Den Angaben einer Zeugin, die den Faustschlag gesehen und den Angeklagten eindeutig wiedererkannt hat, wollte das Gericht nicht folgen, weil einige Details des über zweieinhalb Jahre zurückliegenden Vorfalls nicht exakt übereinstimmten. Behrendt hatte angegeben, daß der Polizist ihn von vorn ins Gesicht geschlagen habe, die Zeugin, daß der Schlag von hinten links gekommen sei. Als weitere Begründung führte der Richter an, daß der Schlag vor den Augen von „lauter Fotografen“ passiert sein müsse, die sich an der Absperrung befanden. Doch weil keiner für Behrendt ausgesagt habe, sei „nicht völlig auszuschließen“, daß Behrendt „möglicherweise gewissen Irrtümern erlegen ist“. Es könne zwar so gewesen sein wie von dem 35jährigen geschildert.

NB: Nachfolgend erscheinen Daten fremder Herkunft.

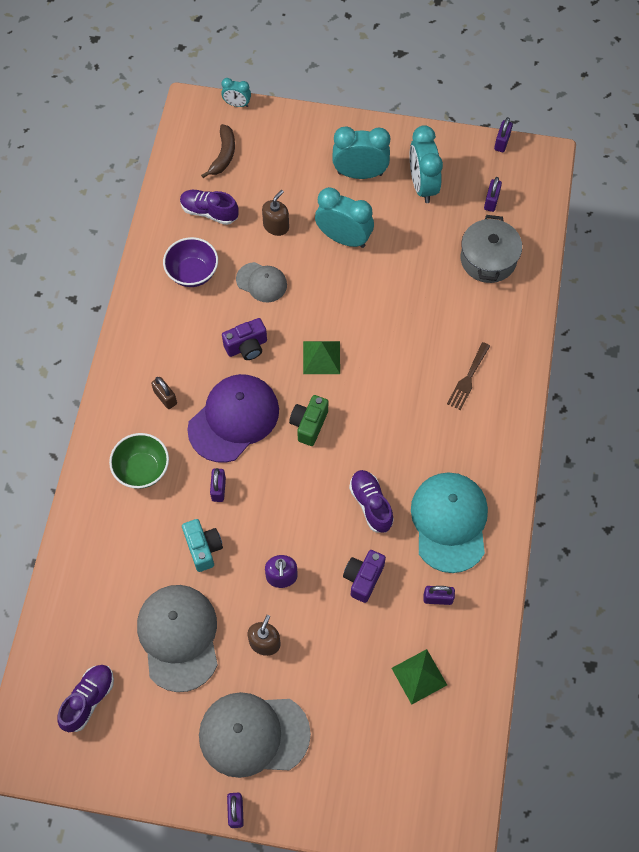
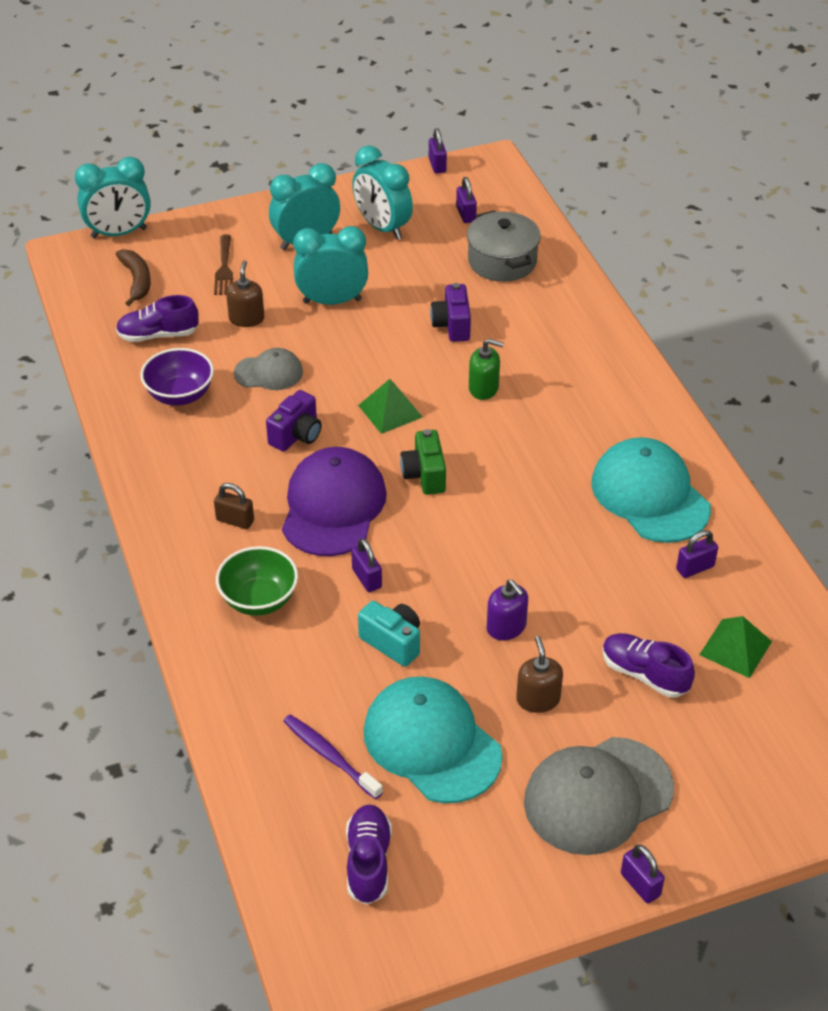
camera: 30 degrees left, 20 degrees down
(112, 611) = (329, 756): none -> purple toothbrush
(178, 637) = (432, 743): grey cap -> turquoise cap
(237, 104) = (119, 233): turquoise clock -> turquoise clock, size x1.90
(363, 578) = (599, 587): purple camera -> purple camera (452, 325)
(371, 504) = (552, 517): purple shoe -> purple shoe (644, 674)
(397, 370) = (483, 388): none -> green soap dispenser
(468, 379) = (565, 366): brown fork -> brown fork (224, 268)

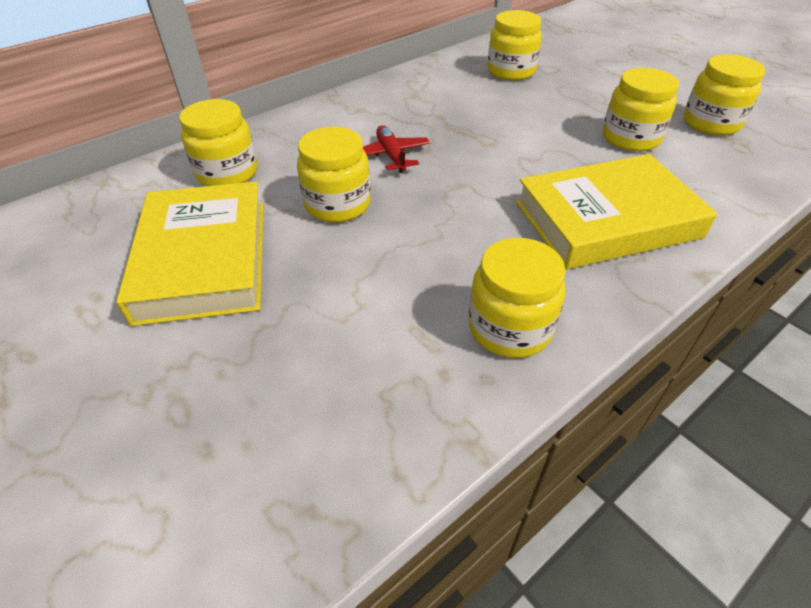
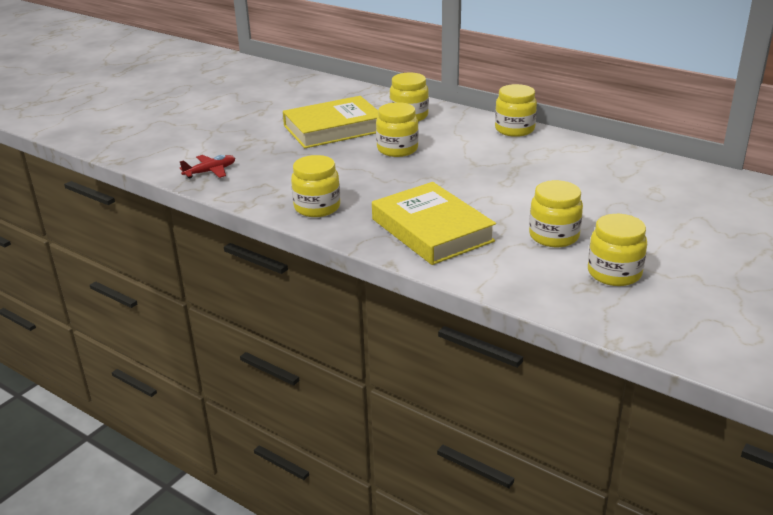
camera: 75 degrees right, 15 degrees down
(391, 155) = (460, 155): red plane -> red plane (210, 171)
(511, 71) = (631, 180): yellow jar -> yellow jar (514, 129)

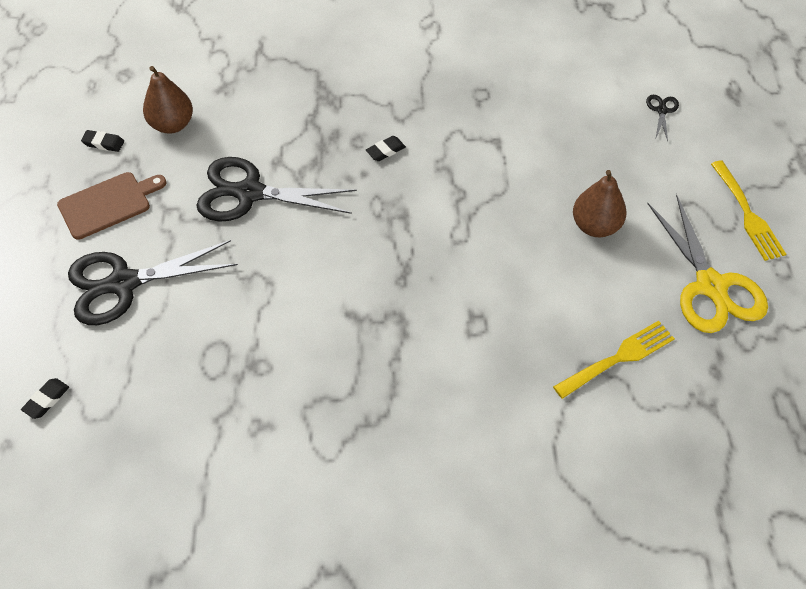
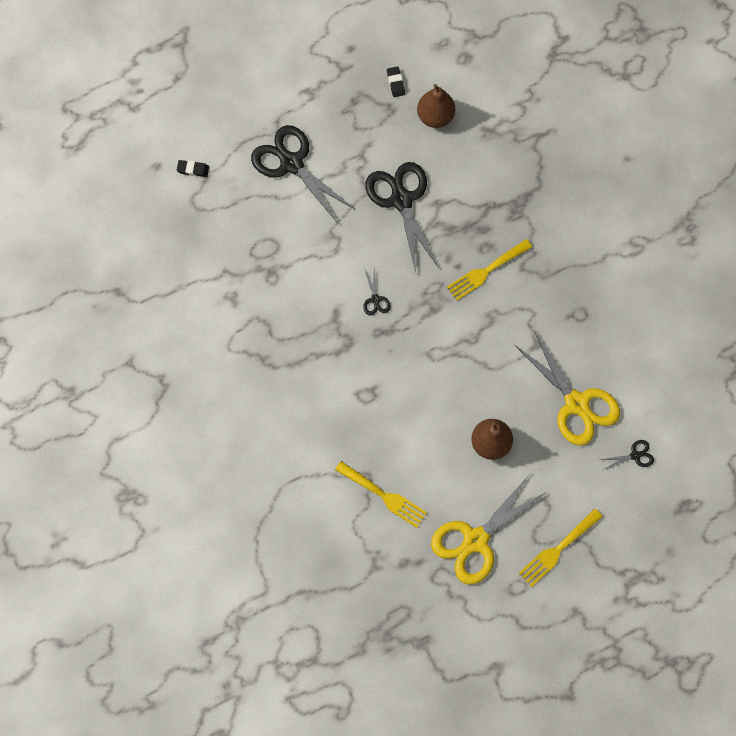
camera: 65 degrees right, 15 degrees up
(108, 204) = (347, 117): brown cutting board -> none
(358, 267) = (375, 300): none -> black scissors
(385, 151) = (486, 271): black eraser -> yellow fork
(582, 134) = (577, 404): none -> yellow scissors

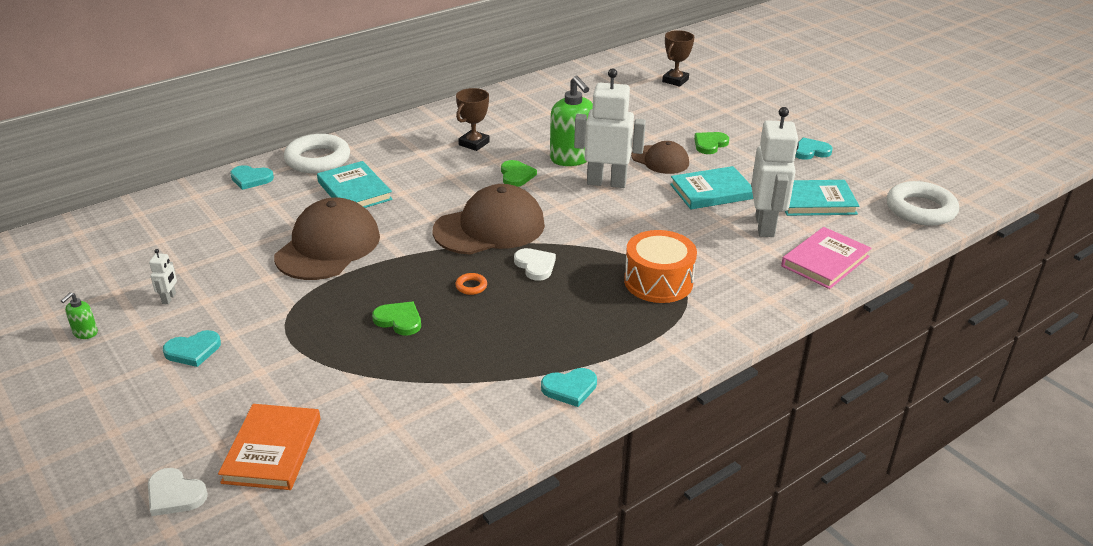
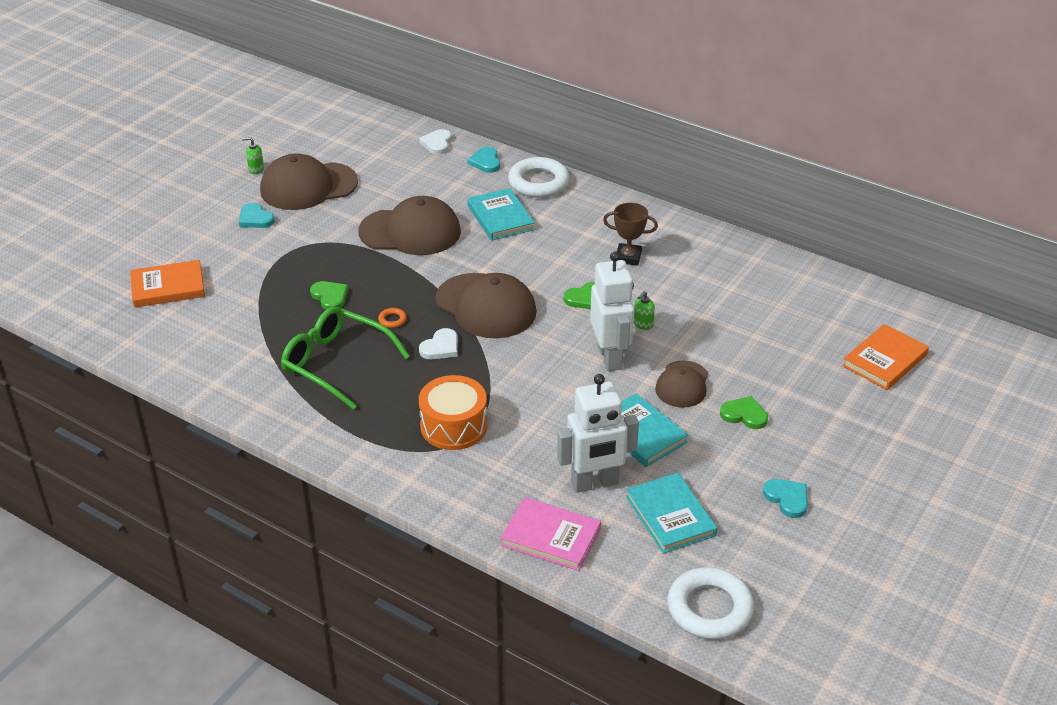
camera: 70 degrees right, 5 degrees up
(169, 298) = (308, 186): white robot -> brown cap
(175, 495) = (117, 264): white heart -> white heart (437, 143)
(354, 191) = (500, 217): turquoise book -> turquoise book turned 60 degrees counterclockwise
(399, 320) = (330, 297): green heart -> green heart turned 45 degrees counterclockwise
(520, 336) = (336, 364): none -> green glasses
(570, 388) = (281, 406): turquoise heart -> none
(571, 158) = (643, 324): green soap dispenser -> green soap dispenser, size x0.44
(675, 80) = (884, 360): brown trophy -> orange book

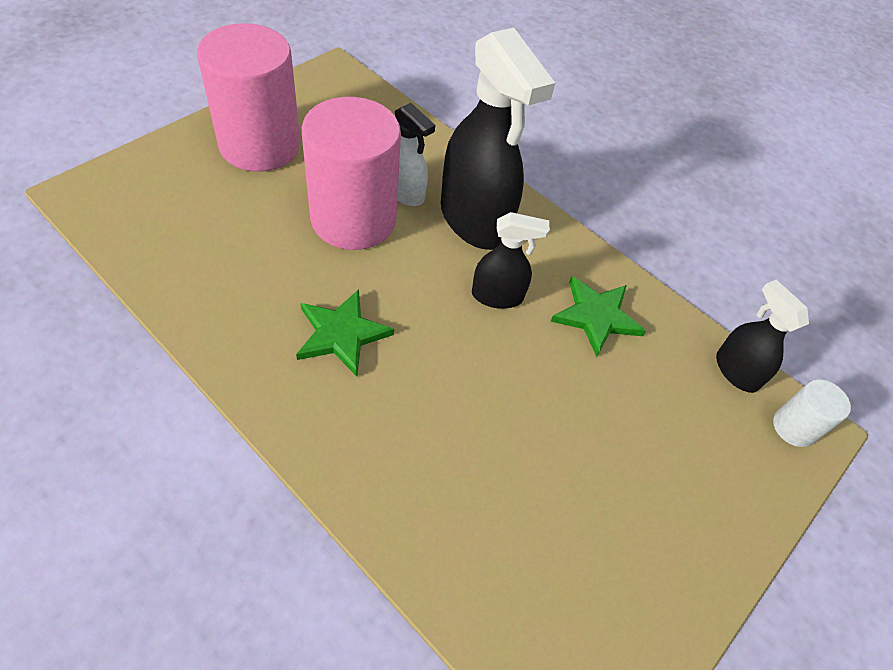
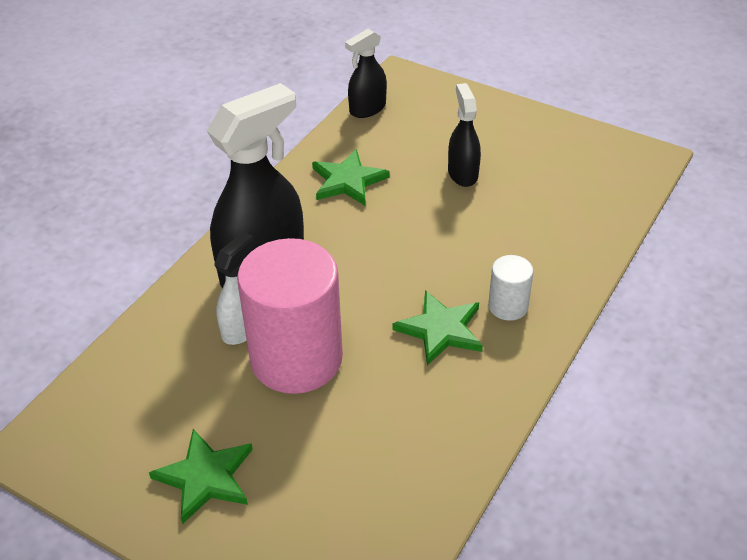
camera: 95 degrees left, 10 degrees down
(260, 145) = (205, 477): pink cylinder -> green star
(497, 296) = (352, 240): black spray bottle -> black spray bottle (462, 173)
(794, 427) = (403, 84): white cylinder -> white cylinder (508, 306)

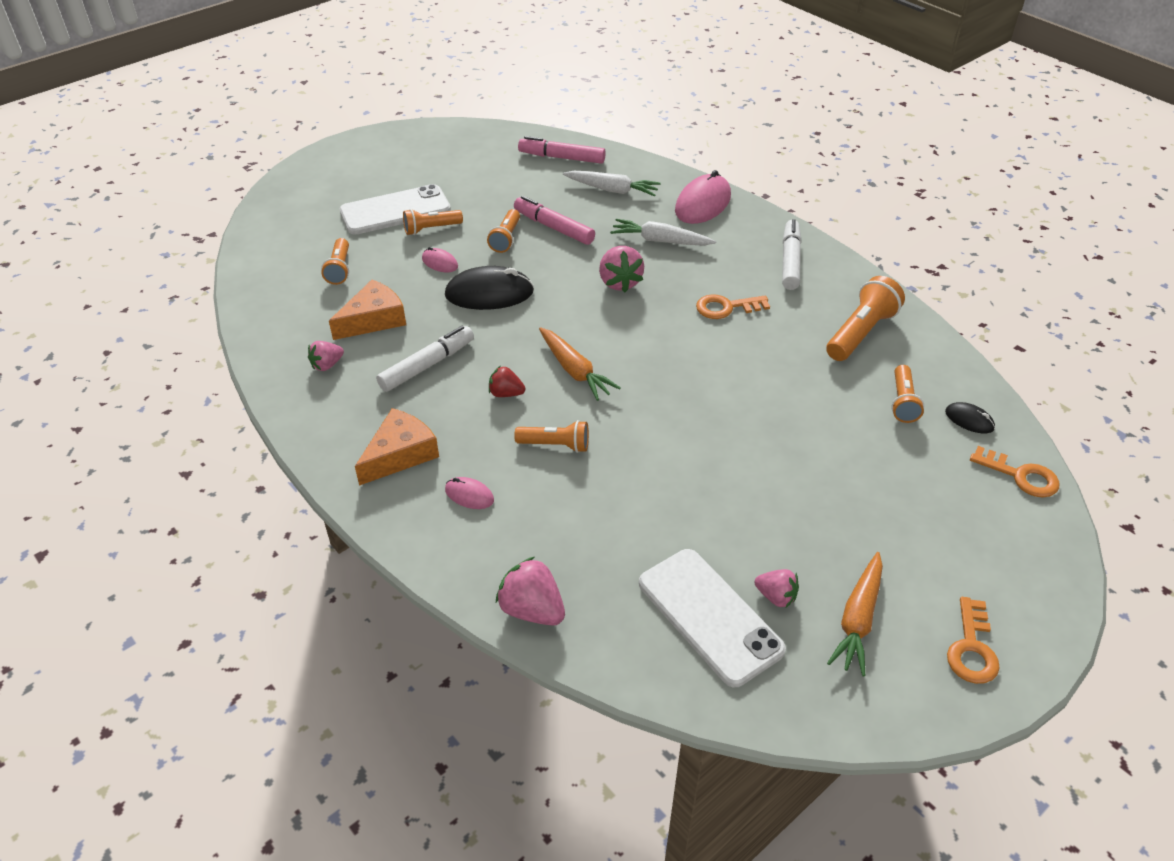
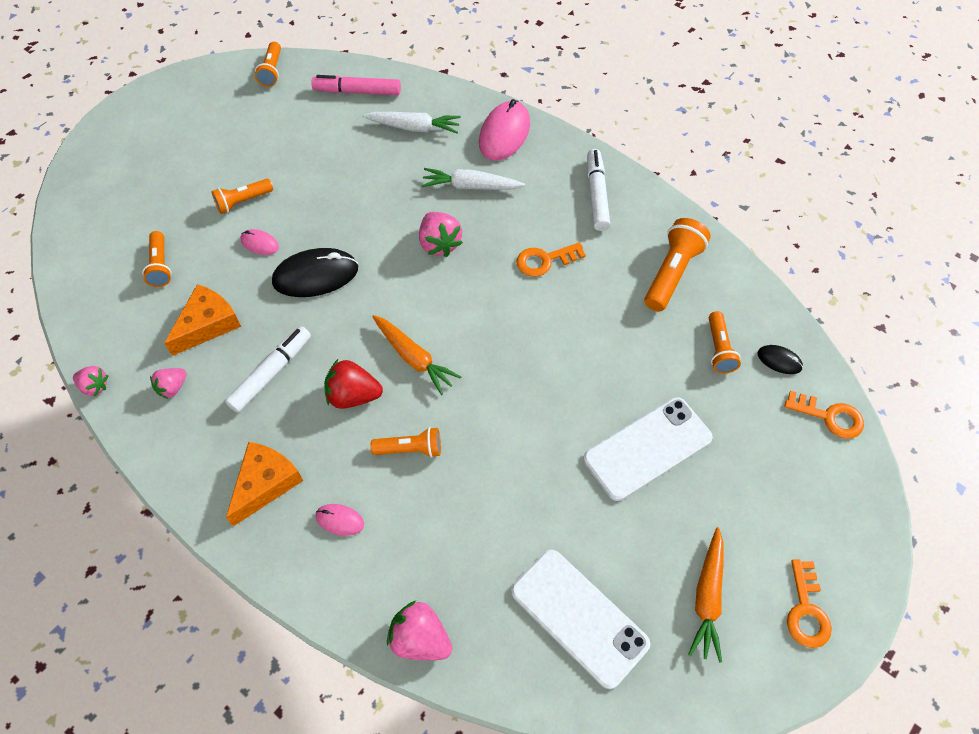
camera: 10 degrees left, 15 degrees up
(395, 211) = (202, 182): white phone -> white phone (647, 448)
(506, 238) = (320, 204): orange flashlight -> orange flashlight (272, 71)
(506, 393) = (353, 395): red strawberry -> red strawberry, size x1.60
(554, 227) = (364, 183): pink marker -> none
(776, 597) = (634, 586): pink strawberry -> pink strawberry (94, 386)

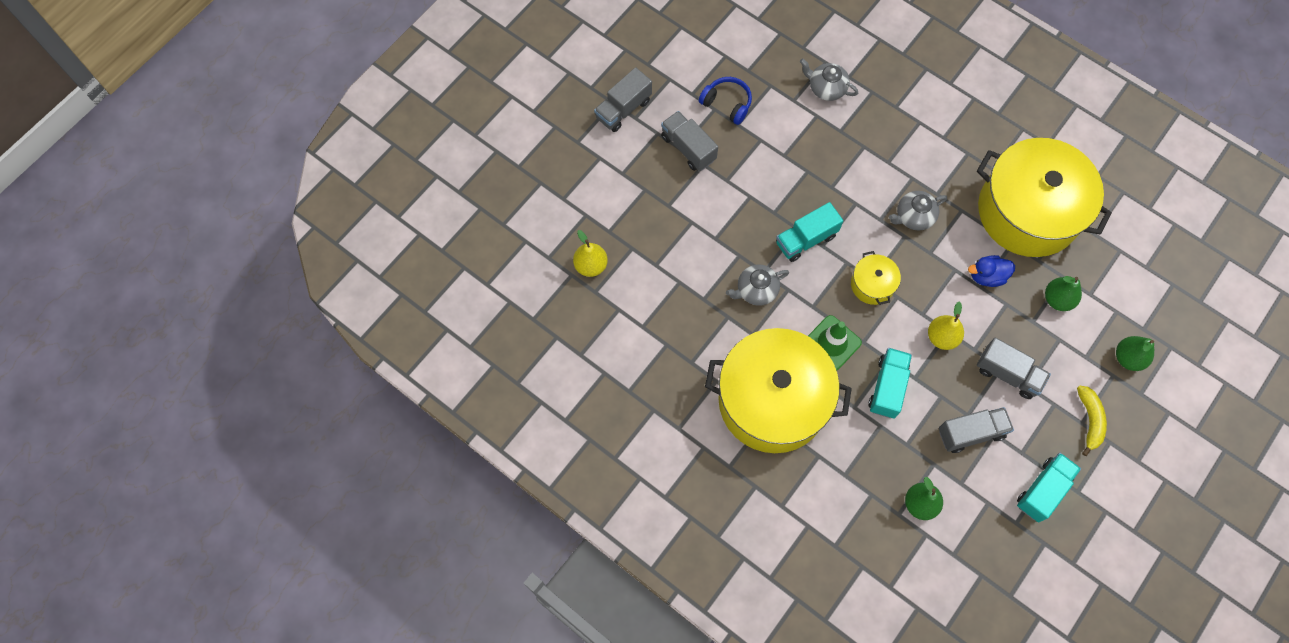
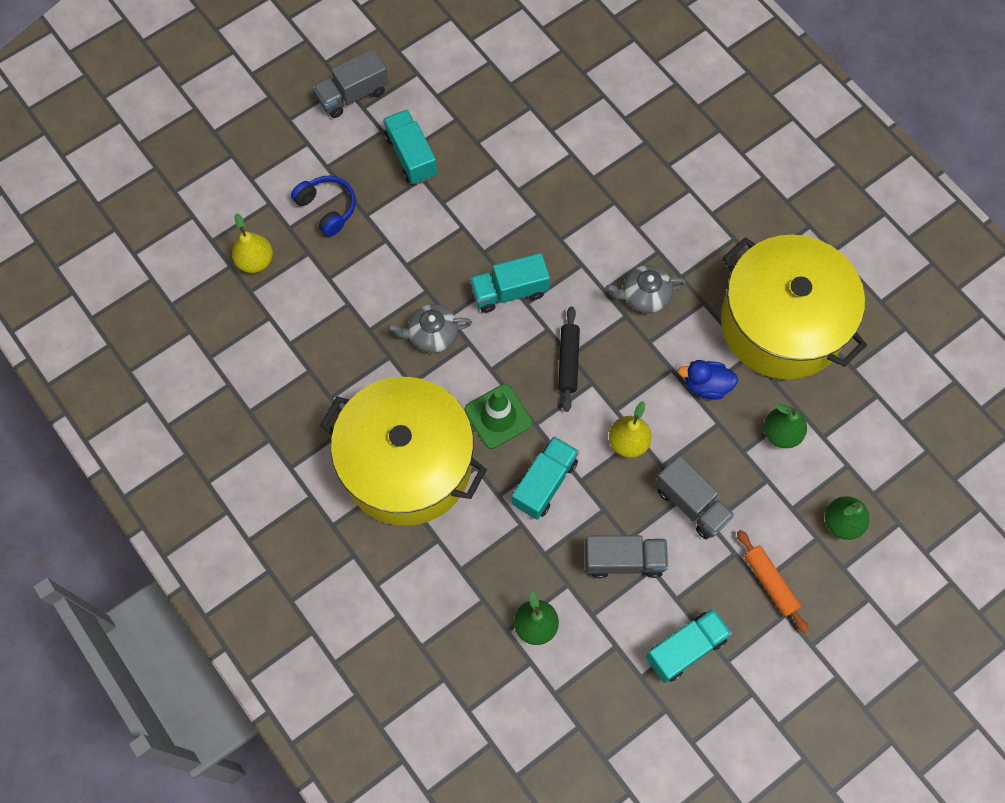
camera: 15 degrees right, 0 degrees up
(688, 148) = (411, 156): grey truck -> turquoise truck
(727, 104) = (472, 116): blue headphones -> blue headphones (327, 208)
(826, 88) = (593, 125): grey teapot -> none
(872, 284) = (568, 361): yellow pot -> black rolling pin
(1089, 420) = (770, 583): yellow banana -> orange rolling pin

Doch die Erkenntnisse des Gerichts könnten dies nicht beweisen.

Auch für die Staatsanwältin war „nicht richtig feststellbar“, wie es gewesen war. Sie räumte in ihrem Plädoyer auf Freispruch zwar ein, daß „solche Fälle immer ein ungutes Gefühl“ hinterließen. Doch Zweifel müßten „die Wirkung haben, daß die Tat nicht nachzuweisen ist“.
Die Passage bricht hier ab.